Gilles Dorronsoro, professeur de sciences politiques à la Sorbonne, actuellement chercheur à la Fondation Carnegie à Washington, critique la stratégie menée par l’OTAN en Afghanistan et propose une porte de sortie. Source : www. carnegieendowment.org   

Voici les principales conclusions de son étude :

« Après sept ans de guerre, la communauté internationale n’a pas réussi à créer les conditions d’un Etat afghan stable. La vérité est que la coalition internationale a des ressources limitées et ne dispose que de peu de temps pour créer des institutions afghanes durables. Pourtant, construire de telles institutions est la seule stratégie de sortie réaliste.

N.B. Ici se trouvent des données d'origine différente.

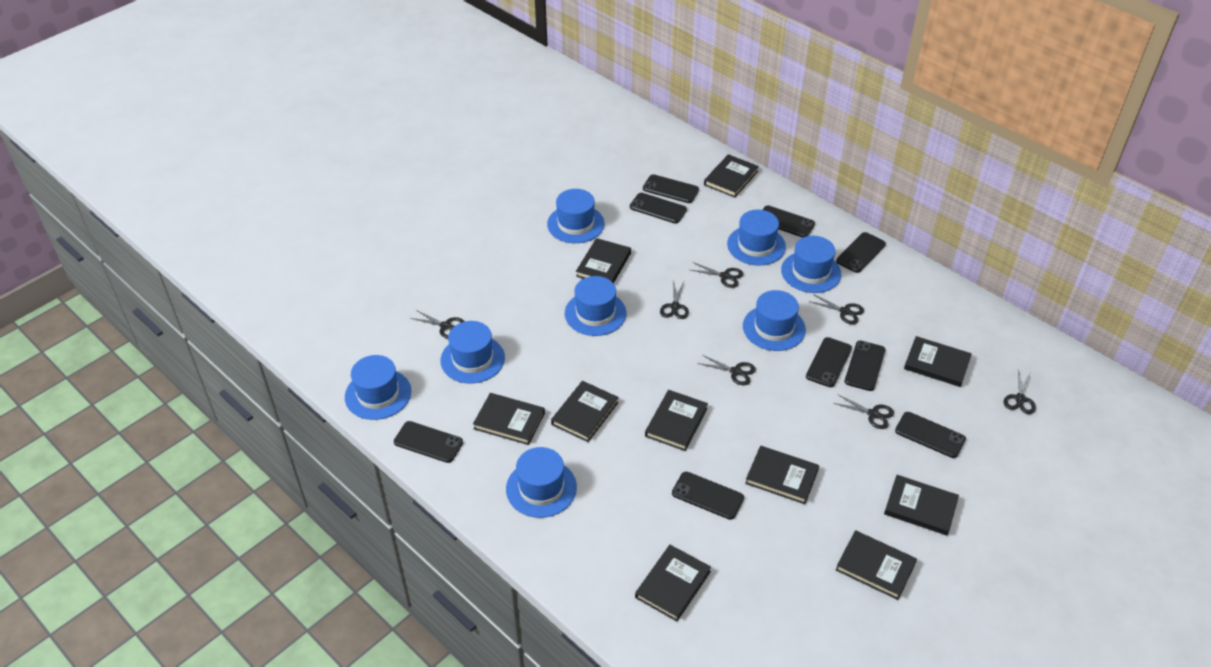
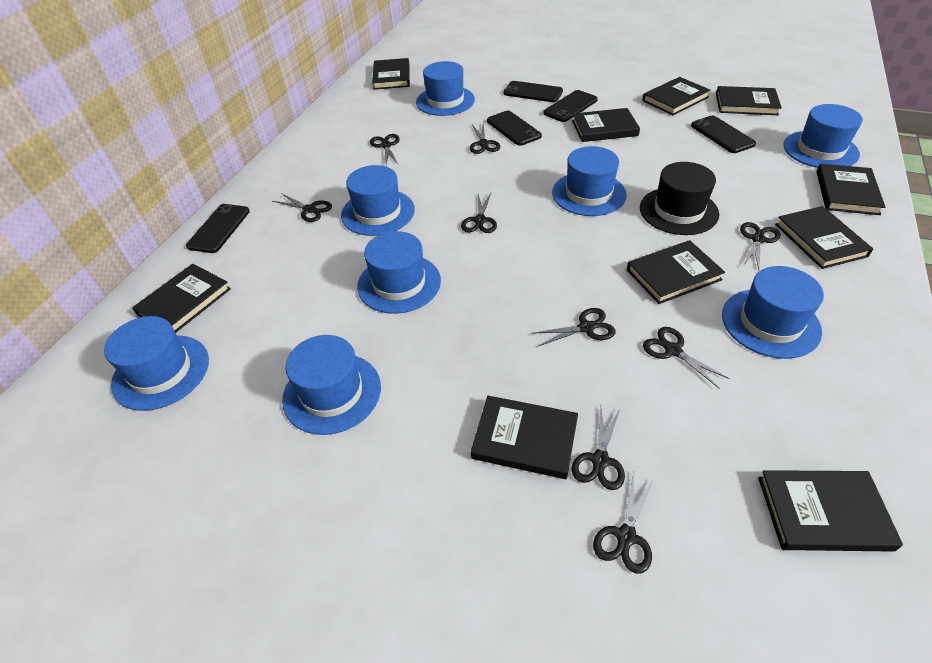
black hat: 0 -> 1
black phone: 9 -> 5
black scissors: 7 -> 9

Le débat à Washington et dans les capitales européennes s’est récemment focalisé sur le nombre de forces supplémentaires qui devaient être envoyées en Afghanistan cette année pour le surge militaire. Un tel ajustement tactique a peu de chance de faire la différence dans un pays où le ratio population-forces internationales est déjà très élevé (1 soldat pour 430 habitants).

La vraie question est le nombre de troupes combattantes disponibles. Le choix est soit de continuer une stratégie offensive en menant la chasse aux talibans, en particulier dans le sud et dans l’est, et d’y disperser des forces ; soit d’adopter une nouvelle stratégie se concentrant sur la protection de sites stratégiques, c’est-à-dire, les centres urbains et les routes-clés, afin de permettre le développement d’un noyau dur d’institutions afghanes.

- Les objectifs en Afghanistan doivent être mesurés aux ressources disponibles pour les atteindre ;

- C’est la présence même de soldats étrangers menant la guerre en Afghanistan qui est probablement le facteur principal expliquant la résurgence des talibans ;

- Le principal objectif politique devrait être de laisser un gouvernement afghan capable de survivre à un retrait américain ;

- La stratégie devrait faire la différence entre trois régions et allouer les ressources en fonction de ce choix : les villes stratégiques et les communications qui doivent être sous le contrôle total des forces afghanes et de la coalition internationale ; des zones tampons autour des lieux stratégiques, où l’OTAN et l’armée afghane devraient se consacrer à la lutte contre les insurgés ; et les territoires contrôlées par l’opposition, où l’OTAN et les forces afghanes ne gaspilleraient pas leur énergie et leurs moyens ;

- Le retrait permettrait aux Etats-Unis de se concentrer sur le problème central de sécurité dans la région, à savoir Al Qaïda et l’instabilité au Pakistan.